Our take on this week’s F1 news including McLaren’s financial black hole, tyres, Honda’s in-house only policy and the Raikkonen hot seat.
Despite the continually positive comments from McLaren about their partnership with Honda, it seems their bank balance is not as upbeat about the pairing. Racing director Eric Boullier was quoted highlighting the growing risks. He said: “Commercially it (poor results) has hurt, because a lot of people – a lot of companies – are interested in joining us, but some people in their organisations may question the lack of results.”
Boullier indicated short falls in sponsorship income will need to be offset by McLaren. The timing is particularly interesting given McLaren’s unwavering – publicly at least – support for Honda and assurance that the partnership will win again and soon. Indeed only today Boullier’s is quote as saying that there are seconds not tenths to be unlocked from the current McLaren.
The financial realities of F1 mean there is effectively a series future ‘deadlines’ for improved performance and results. Otherwise McLaren may need to look at cutting back as opposed to building for future success. Boullier continued: “So far we have a good forecast for the next year, but it (poor results) is going to hurt us in terms of revenue and we must find a way to cover this.”
The rhetoric may be positive and remain so for the foreseeable future but fans should be under no illusions. McLaren cannot wait indefinitely for Honda to deliver.
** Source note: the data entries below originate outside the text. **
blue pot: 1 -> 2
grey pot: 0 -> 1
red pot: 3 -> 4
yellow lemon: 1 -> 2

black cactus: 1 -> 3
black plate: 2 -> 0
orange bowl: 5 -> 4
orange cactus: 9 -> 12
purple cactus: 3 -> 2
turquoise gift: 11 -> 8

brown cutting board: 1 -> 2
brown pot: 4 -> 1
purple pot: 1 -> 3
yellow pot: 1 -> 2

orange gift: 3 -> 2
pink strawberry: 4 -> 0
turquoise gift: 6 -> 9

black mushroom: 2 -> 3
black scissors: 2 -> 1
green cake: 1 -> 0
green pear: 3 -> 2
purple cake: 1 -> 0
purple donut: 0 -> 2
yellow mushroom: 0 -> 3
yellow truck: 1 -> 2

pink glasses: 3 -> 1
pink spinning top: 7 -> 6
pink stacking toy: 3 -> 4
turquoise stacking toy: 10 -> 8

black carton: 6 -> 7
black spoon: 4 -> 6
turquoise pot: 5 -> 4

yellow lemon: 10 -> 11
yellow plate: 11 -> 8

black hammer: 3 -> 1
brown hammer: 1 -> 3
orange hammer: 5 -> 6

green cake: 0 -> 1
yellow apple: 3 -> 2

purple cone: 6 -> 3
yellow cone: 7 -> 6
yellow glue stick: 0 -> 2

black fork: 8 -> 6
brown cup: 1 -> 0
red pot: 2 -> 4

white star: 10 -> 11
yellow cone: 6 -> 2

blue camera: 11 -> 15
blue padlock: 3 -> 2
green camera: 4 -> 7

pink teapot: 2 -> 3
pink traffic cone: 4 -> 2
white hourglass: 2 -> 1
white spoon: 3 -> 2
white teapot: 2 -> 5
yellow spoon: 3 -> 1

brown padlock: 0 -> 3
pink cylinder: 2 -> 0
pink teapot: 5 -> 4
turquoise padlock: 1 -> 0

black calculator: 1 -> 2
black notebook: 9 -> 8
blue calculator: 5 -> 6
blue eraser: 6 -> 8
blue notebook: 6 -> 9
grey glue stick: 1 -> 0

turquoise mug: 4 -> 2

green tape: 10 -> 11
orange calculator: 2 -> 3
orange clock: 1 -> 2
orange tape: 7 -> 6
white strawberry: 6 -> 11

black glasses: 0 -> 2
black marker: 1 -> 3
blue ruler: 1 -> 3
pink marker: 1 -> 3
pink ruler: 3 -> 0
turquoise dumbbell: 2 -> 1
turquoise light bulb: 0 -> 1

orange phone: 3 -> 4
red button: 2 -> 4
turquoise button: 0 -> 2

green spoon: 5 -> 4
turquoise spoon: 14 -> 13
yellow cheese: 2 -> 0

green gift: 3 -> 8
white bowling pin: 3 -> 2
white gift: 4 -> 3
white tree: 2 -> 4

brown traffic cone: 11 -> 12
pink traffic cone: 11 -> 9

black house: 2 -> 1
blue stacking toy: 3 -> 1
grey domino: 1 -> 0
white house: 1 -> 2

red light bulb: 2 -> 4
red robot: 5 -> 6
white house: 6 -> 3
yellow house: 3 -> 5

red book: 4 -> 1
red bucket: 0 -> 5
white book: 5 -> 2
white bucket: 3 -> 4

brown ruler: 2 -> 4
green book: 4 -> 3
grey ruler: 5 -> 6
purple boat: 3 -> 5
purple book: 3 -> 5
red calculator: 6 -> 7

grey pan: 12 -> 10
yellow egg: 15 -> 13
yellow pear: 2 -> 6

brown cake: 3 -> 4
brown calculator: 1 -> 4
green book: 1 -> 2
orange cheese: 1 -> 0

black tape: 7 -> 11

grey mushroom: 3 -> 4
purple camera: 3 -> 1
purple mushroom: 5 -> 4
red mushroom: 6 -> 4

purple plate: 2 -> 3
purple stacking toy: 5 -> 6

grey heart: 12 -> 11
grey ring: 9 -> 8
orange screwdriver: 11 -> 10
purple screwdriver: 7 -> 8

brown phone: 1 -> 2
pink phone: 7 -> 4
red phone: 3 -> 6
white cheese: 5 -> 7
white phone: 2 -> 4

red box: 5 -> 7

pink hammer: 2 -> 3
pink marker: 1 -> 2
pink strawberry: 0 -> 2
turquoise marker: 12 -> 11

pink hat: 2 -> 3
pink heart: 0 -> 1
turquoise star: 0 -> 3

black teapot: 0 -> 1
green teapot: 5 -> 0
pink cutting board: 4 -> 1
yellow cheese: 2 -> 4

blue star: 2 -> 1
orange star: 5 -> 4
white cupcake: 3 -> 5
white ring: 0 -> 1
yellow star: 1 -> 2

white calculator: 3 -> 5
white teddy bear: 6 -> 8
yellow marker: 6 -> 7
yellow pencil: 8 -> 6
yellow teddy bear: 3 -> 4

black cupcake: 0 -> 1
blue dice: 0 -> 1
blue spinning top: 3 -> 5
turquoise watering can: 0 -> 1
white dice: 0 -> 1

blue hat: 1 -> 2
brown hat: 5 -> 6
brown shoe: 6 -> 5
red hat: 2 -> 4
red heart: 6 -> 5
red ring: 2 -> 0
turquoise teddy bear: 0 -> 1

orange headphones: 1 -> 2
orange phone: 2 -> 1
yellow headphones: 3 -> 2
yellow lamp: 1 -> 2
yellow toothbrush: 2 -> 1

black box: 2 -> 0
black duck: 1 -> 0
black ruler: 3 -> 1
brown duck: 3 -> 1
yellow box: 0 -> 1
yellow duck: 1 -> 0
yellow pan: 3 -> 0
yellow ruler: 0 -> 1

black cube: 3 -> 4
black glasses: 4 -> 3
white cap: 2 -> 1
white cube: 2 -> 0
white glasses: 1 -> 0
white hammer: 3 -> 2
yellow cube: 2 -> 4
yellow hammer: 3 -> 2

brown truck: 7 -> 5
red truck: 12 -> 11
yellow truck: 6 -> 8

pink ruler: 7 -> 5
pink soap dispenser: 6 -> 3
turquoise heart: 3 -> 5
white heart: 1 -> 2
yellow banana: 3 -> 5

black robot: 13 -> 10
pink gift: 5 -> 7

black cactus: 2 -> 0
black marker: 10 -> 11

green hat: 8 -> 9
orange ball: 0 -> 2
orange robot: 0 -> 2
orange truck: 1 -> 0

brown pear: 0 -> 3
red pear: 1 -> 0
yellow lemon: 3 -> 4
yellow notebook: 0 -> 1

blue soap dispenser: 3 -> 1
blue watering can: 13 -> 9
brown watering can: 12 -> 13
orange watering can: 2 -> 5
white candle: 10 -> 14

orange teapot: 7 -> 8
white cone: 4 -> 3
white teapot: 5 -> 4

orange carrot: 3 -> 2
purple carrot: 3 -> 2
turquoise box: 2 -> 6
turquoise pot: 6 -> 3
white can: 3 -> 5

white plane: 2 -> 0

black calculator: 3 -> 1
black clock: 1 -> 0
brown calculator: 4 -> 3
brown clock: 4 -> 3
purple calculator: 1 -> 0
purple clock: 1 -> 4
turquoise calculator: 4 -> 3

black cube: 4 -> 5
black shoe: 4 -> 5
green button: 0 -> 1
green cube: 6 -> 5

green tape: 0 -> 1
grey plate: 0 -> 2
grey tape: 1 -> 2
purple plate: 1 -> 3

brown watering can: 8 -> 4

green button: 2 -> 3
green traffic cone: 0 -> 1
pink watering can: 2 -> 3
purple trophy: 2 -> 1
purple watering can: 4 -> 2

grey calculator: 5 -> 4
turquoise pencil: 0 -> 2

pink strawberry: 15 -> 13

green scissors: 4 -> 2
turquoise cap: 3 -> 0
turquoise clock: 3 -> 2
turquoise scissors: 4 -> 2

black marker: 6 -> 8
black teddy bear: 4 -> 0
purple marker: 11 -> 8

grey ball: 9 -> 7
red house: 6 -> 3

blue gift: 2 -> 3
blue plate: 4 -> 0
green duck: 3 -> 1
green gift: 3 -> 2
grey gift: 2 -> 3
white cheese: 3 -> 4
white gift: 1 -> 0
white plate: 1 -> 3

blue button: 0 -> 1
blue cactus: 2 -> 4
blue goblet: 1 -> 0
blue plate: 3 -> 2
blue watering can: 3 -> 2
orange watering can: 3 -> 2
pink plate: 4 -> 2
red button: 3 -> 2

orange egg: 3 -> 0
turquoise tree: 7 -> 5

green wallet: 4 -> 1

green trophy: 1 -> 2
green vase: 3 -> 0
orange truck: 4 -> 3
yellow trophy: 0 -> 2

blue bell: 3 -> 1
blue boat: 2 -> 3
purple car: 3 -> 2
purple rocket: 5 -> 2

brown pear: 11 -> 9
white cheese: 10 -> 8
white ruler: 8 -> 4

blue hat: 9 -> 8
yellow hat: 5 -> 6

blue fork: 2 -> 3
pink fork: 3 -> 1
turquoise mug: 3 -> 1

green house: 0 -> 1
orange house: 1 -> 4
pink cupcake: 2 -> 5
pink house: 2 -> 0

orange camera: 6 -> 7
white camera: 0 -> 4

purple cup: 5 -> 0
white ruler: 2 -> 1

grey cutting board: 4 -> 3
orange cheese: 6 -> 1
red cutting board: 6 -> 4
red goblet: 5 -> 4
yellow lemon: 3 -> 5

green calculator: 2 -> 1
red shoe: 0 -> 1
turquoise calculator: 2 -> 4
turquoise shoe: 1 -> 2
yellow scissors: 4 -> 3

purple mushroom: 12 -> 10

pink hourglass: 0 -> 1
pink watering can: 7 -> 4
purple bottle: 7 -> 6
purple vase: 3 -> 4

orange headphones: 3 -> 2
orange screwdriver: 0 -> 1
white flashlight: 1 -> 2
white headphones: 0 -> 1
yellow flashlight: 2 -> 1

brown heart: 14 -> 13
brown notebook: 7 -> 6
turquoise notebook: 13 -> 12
From a financial perspective that may be sooner than many realise.
Grosjean calls for return to ‘degrading’ tyres
Lotus driver Romain Grosjean has called for a return to pre-2014 tyre compounds in a bid to improve overtaking. The Frenchman believes the higher degradation rates of tyres of pre-turbo hybrids offered more opportunities for drivers to influence the race result.
It’s refreshing to hear a driver suggest that tyre management was not all bad. The majority complained bitterly about the inability to race ‘on the edge’. Grosjean, from a spectator and entertainment perspective, is spot. 2012 and 2013 did offer some overly degrading tyre compounds (see Silverstone 2013) however the racing was definitely better relative to the current specifications across the season.
More worryingly is the stated intent of Michelin – in it’s bid to supply F1 tyres from 2017 – to provide even more durable tyre as a means to improve racing. This seems utterly illogical based on recent experience and the prospect of regular one-stop (or perhaps no stop?) races does not fill me with excitement.
Honda to solve problems themselves
The boss of Honda’s F1 project was asked recently whether he might look to bring talent from the leading Mercedes and Ferrari teams to bolster performance. Yasuhisa Arai insists the manufacturer has enough talent and resources internally to get their turbo hybrid up to speed.
Honda certainly need something to bolster their efforts. The early season gains – relative to pace setters Mercedes – seem to have stagnated. Worse still reliability appears to have taken a step backwards in recent races. Culturally Honda is unlikely to bring talent in from other teams. However with pressure – privately at least – growing from McLaren and the added issue of the Woking team looking hard at their finances (see above), they might be forced in to it. The difficulty there aside from the cultural issues is the timescales involved in finding, recruiting and bedding in new engineering talent. That may not be compatible with the timescales McLaren want for improved performance nor the timescales they need to balance the books.
Guess who for second Ferrari seat?
Once again Williams’ Valteri Bottas has been linked with replacing fellow Finn Kimi Raikkonen at Ferrari. Out of contract at the end of 2015 but with an option for 2016 on his terms at Williams, Bottas does seem like the likely choice if the 2007 World Champion does not string some decent results together.
Ferrari made it clear Vettel is the driver around which they are building the team for Schumacher-style future domination. Whether Bottas would be Vettel’s choice is another question: how would he react to having what appears to be a new, improved version of the Raikkonen that shook F1 in his McLaren years? Though it might not seem possible, Bottas appears even more impervious to mind-games than Kimi.
There have of course been mutterings about Daniel Ricciardo and the perennially-linked-to-a-top-team Nico Hulkenberg. The Aussie will rightly be concerned about his future with the ongoing speculation around Red Bull’s involvement or not in F1. That might be enough to encourage him to jump ship to one team guaranteed not to leave the sport. The stumbling block for the Australian would be Ferrari’s willingness or otherwise to buy him out of his existing contract.
Hulkenberg has rightly been brought back in to focus with his Le Mans win and subsequent strong performances. Wasted at Force India the German has outperformed former McLaren driver Sergio Perez (a driver many – not me – tipped as a future World Champion). The sad reality is that two German drivers at Ferrari is not what the team need for their global promotions and marketing. In the modern era Ferrari have not had a driver pairing of the same nationality since Alain Prost and Jean Alesi in 1991.
There is still time for Kimi to get his head together of course. He is still capable of being quick (and quicker than Vettel as he demonstrated at Silverstone) but just needs a couple of issue and error-free weekends to show what he’s got. The timing of his and Bottas’ contracts do have a certain symmetry however.